The attorney handling the suit apparently made no motion under 28 U.S.C. § 1406(a) (1977) to transfer the action to another district court. The United States Court of Appeals for the Seventh Circuit affirmed the dismissal on-October 9, 1980. 639 F.2d 785 (7th Cir.1980).
On April 22,1981, about six months after the dismissal was affirmed, Kotval filed this malpractice action against Gridley in the United States District Court for the District of South Dakota. In 1975, at the time Kotval’s cause of action accrued, the limitations period in South Dakota applicable to legal malpractice actions was six years from accrual of the cause of action. S.D.Comp.Laws Ann. § 15-2-13 (1967). The suit was timely filed under this limitations statute.
However, the district court applied a three-year statute of limitations that became effective July 1, 1977, and held that Kotval was barred from bringing his claim. The new statute of limitations, S.D.Comp. Laws Ann. § 15-2-14.2 (Supp.1982), states: “An action against a licensed attorney, his agent or employee, for malpractice, error, mistake or omission, whether based upon contract or tort, can be commenced only within three years after the alleged malpractice, error, mistake or omission shall have occurred.
This section shall be prospective in application.”
(Emphasis added.) The district court judge stated:
It is my opinion that the language of [this] statute that it is “prospective” means that no malpractice period of limitation can be less than three years from the effective date of the statute. It is my opinion that the statute of limitations in this case expired three years after July 1, 1977 or July 1, 1980.
The fundamental issue on appeal is whether plaintiff’s claim is controlled by the six-year statute, which was in effect at the time his claim accrued, or the three-year statute, which was in effect when he brought this suit.
Contrary to the district court’s decision, we find that the six-year limitations period controls this action. The express language of the new statute of limitations, S.D.Comp.Laws Ann. § 15-2-14.2 (Supp. 1982), that “[t]his section shall be prospective in application” dispels any notion that
the South Dakota state legislature may have intended retroactive operation of the new three-year period for bringing legal malpractice actions.

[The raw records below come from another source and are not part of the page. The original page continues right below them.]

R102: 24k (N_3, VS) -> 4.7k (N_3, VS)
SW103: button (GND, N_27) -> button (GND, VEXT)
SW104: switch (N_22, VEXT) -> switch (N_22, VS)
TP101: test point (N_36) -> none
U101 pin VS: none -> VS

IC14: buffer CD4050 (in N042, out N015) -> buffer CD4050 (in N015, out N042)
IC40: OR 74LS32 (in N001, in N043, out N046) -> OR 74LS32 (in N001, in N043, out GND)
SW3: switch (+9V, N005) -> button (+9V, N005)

Nevertheless, ambiguity remains despite this express statement of legislative intent. There exists a division of authority as to the meaning of “prospective” application of a newly enacted statute of limitations. One view is represented by the district court’s holding in this case. The new shortened limitations period under this interpretation is held applicable to a preexisting cause of action, but the new statutory period runs from the effective date of the new enactment, not the accrual date of the cause of action. This view, however, has received limited support.
See Carscadden
v.
Territory of Alaska,
105 F.2d 377, 380 (9th Cir.1939);
Greenhalgh v. Payson City,
530 P.2d 799, 803 (Utah 1975);
Torkelson
v.
Roerick,
24 Wash.App. 877, 604 P.2d 1310, 1311 (1979);
cf. James v. Home Construction Co.,
621 F.2d 727, 728-29 (5th Cir.1980) (congressional intent was that Truth-In-Lending Act’s statute of limitations, which did not replace any preexisting limitations period, was to be applied prospectively to preexisting causes of action running from the statute’s effective date).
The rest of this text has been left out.